I just can't hold it in anymore. I start crying as I let my head hang down. It's really embarrassing and Anya looks kind of weirded out, but sympathetic. Eventually, all I can see are my tears dripping to the floor.

I try my best to make sense in between tears. "I-I'm a really shitty friend... *sniff* and I shouldn't have let my big ego get in the way of our friendship *sniff* and I miss you *sniff* *cough* I miss hanging out with you, I've been so lonely. You're like my other half *sniff* and I just wish I treated you better. And now Rodrick is mad at me and I don't have anybody left *sob* but I deserve it, it's all my fault *sob*"

We just wait in the silence as my pathetic pleas hang in the air. Anya uncrosses her arms.
She's thinking about what to say next.

"You... told Rodrick the truth?" She asks. No anger in her voice yet, that's a good sign.

"Yup" I'm still sniffling "the whole truth, the whole thing. Maybe more than I wanted to, but he heard it all." I just keep looking down.

Silence.

She suddenly leans in to give me a hug. I hug her back almost frantically.

"You did the right thing, Val. I'm proud of you. I know it must've been so hard" she says.
I'm slightly offended by this "Woah hey, it wasn't that hard."
"Mmm you're lying."
"I'm lying..." I hug her tighter.

Yeah, I've been offended enough, it's time to start humbling myself a little more. Anya pulls away and looks at me with a raised eyebrow. "Okay now I know you're upset, but I never actually heard an apology come out of you." She tells me with a strict tone. Oh jeez, I guess I didn't actually apologize. Why is it suddenly so difficult to conjure up one? Here goes nothing.

I sigh. "I'm... s-ejmnry"

"What was that? Come on, Val, nothing wrong with admitting you screwed up." Okay damn, Anya. Try this on for size.

"UGH. I'm. Sorry. I am, I promise. Saying it out loud just makes me feel like a loser. But I'm sorry, I shouldn't have let my own anger and insecurities break down our friendship. I really do love and appreciate you and I'm sorry I took you for granted. I couldn't ask for a more loyal and smart friend. Really. I apologize. Lo siento. I'm sorry." Hopefully that was enough of an apology for her. I meant every word.
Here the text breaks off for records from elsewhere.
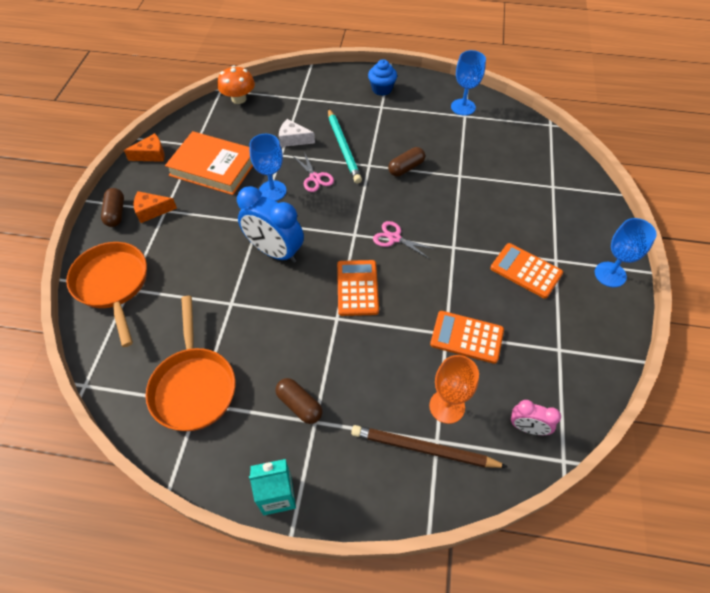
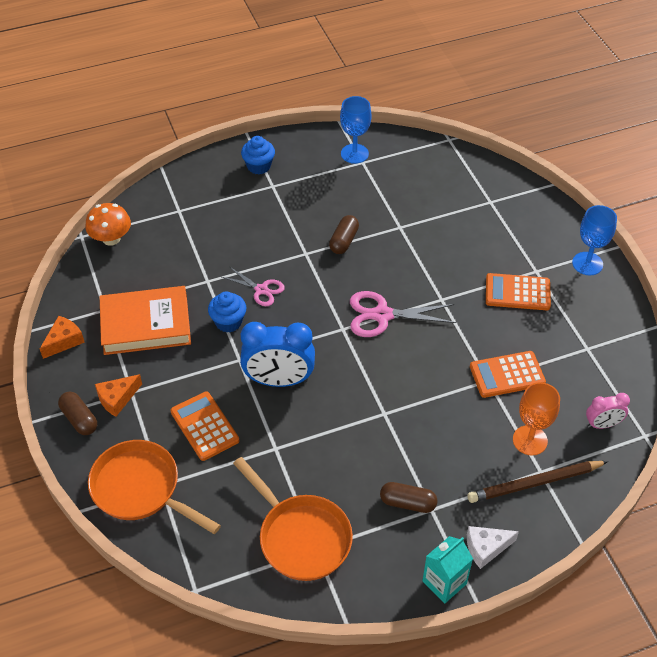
camera: 30 degrees left, 5 degrees down
(272, 191) = (228, 322): blue goblet -> blue cupcake
(293, 139) = (207, 259): white cheese -> white cheese (486, 548)
(343, 147) = (266, 246): turquoise pencil -> none
(357, 288) = (382, 377): orange calculator -> orange calculator (204, 426)
(394, 238) = (382, 315): pink scissors -> pink scissors, size x1.61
She smiles a sweet, Anya smile. "I forgive you, dummy. You drive me crazy sometimes, but I wouldn't trade it for the world." We hug again. I'm so glad to have her back. I gotta be careful this time, no more freaking out on her and getting overly defensive. I'll be a better friend. Because now, I know what it feels like to not have such a great friend. "I've missed you." She says.
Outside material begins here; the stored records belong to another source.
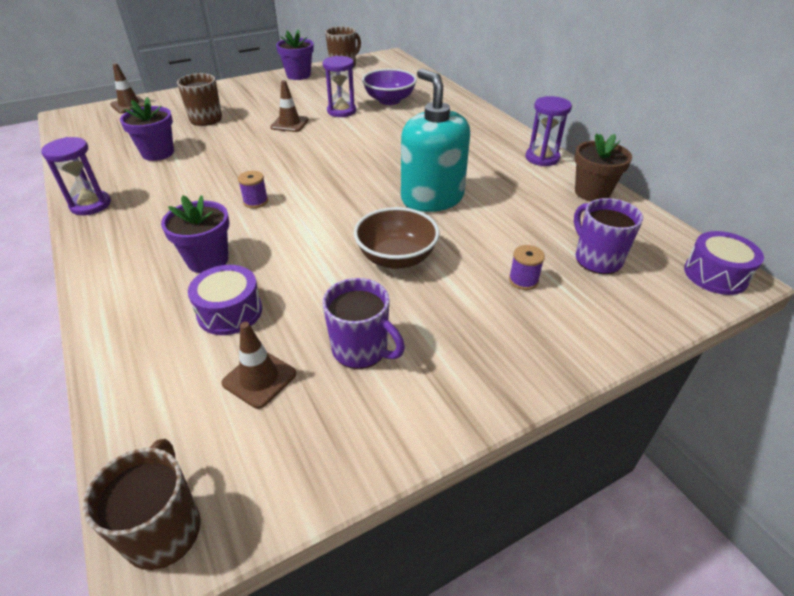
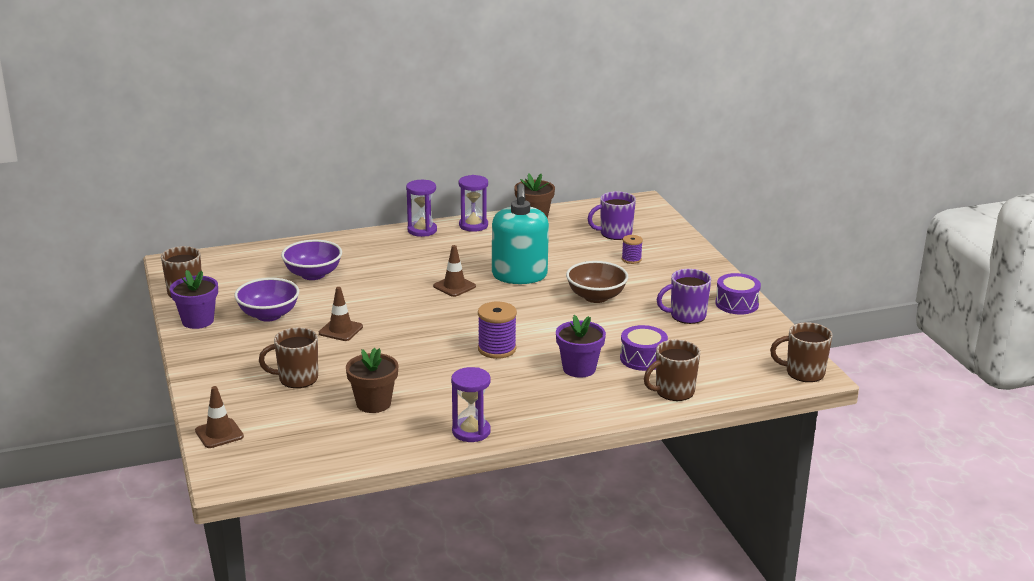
camera: 80 degrees left, 15 degrees down
(134, 348) = (673, 392): none -> brown mug
(158, 153) = (373, 403): purple flower pot -> brown flower pot
(255, 202) = (497, 349): purple spool -> purple spool, size x1.70
(259, 378) = (706, 348): brown traffic cone -> brown traffic cone (454, 286)
(312, 95) = (268, 315): none -> purple bowl
(341, 111) = (325, 301): purple hourglass -> purple hourglass (422, 230)
(361, 350) = (686, 316): purple mug -> purple mug turned 150 degrees counterclockwise
(432, 198) = (519, 275): turquoise soap dispenser -> turquoise soap dispenser turned 75 degrees counterclockwise
(715, 275) = (639, 205): purple drum -> purple drum (737, 304)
"I learned my lesson these past few weeks. I really need to not be such a dick to people. Admittedly, it's because I'm insecure." I tell her. She rolls her eyes. "Val! I will never stop trying to tell you this, but you're amazing. You have every reason to feel so confident, you're beautiful and smart and funny. You need to start treating yourself better, it hurts to watch." She says, not an ounce of sarcasm.
"Man, I'm so lucky to have you. I promise I'll work on being nicer to myself. Not looking forward to it, but I will. For you." I smirk at her.
"Good, that's my Val. Come on, let's go finish lunch, I'm hungry" she says.
We walk arm in arm back to our usual table.